2.1 Reasons for bottle feeding
You may find this surprising, as people tend to think of formula feeding as a twentieth-century development and assume that in the past all babies were breastfed, but the reasons for bottle feeding infants are as old as humanity. Maternal mortality was high until the late nineteenth century so motherless babies were not uncommon; not all mothers were able to breastfeed and then there were the infants whose circumstances required artificial or supplementary feeding. Babies who were orphaned, abandoned, concealed or ill and those with a poorly-nourished or a working mother all needed feeding. In addition, mothers who began breastfeeding could suffer from infected breasts known as ‘milk fever’, obstructions, ulcers, pain and other problems which could result in bottle feeding.
If you begin with this artefact, it becomes apparent that it really only gives us half a story; a bottle must have some form of milk. Using our original object as a starting point we can move back and forth on a timeline and investigate what babies consumed through bottles and why.

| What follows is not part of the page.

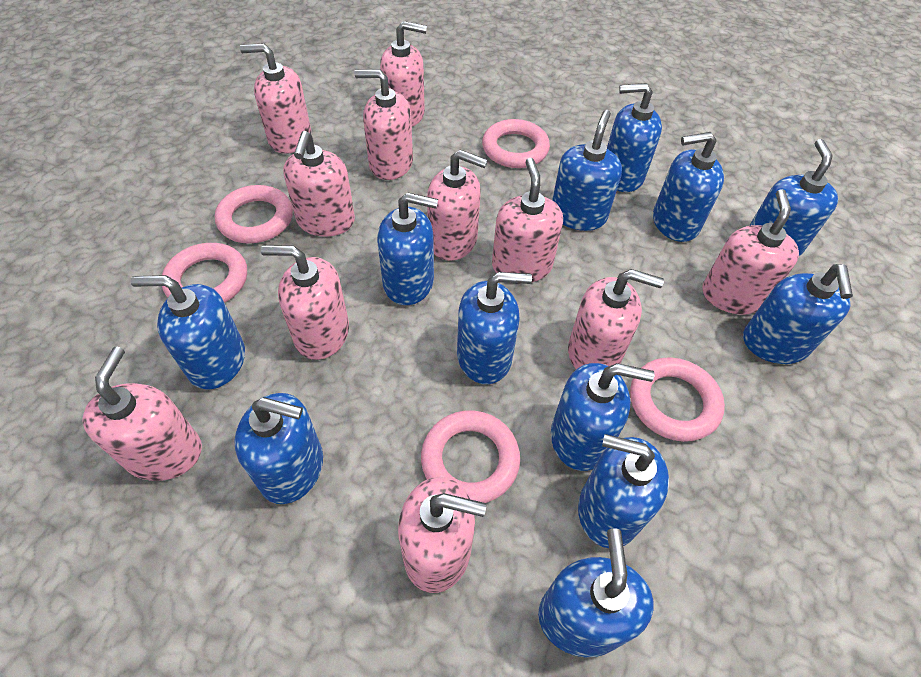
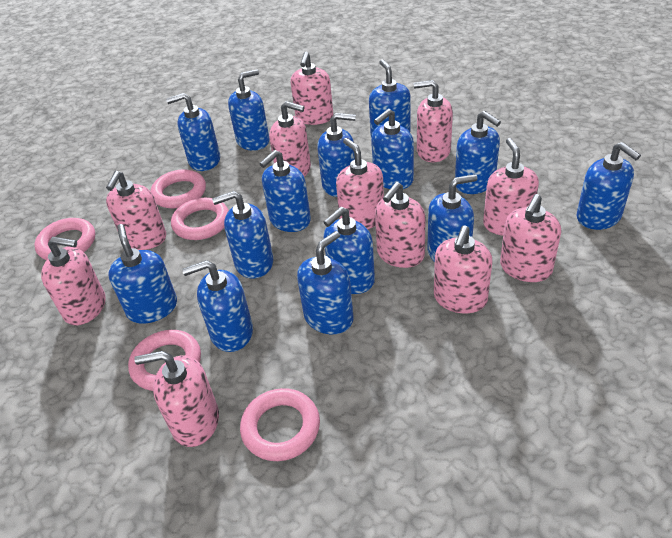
blue soap dispenser: 12 -> 14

If you move backwards chronologically from our porcelain bottle, early modern babies whose mothers could not feed them were often given to wet nurses, usually women of a lower socio-economic status with available breast milk. This was considered problematic, as in this period breast milk was thought to be a form of bodily fluid which could confer characteristics or morals and parents were often worried about the morality of the wet nurse. This cartoon shows that such anxieties were still present in Victorian times.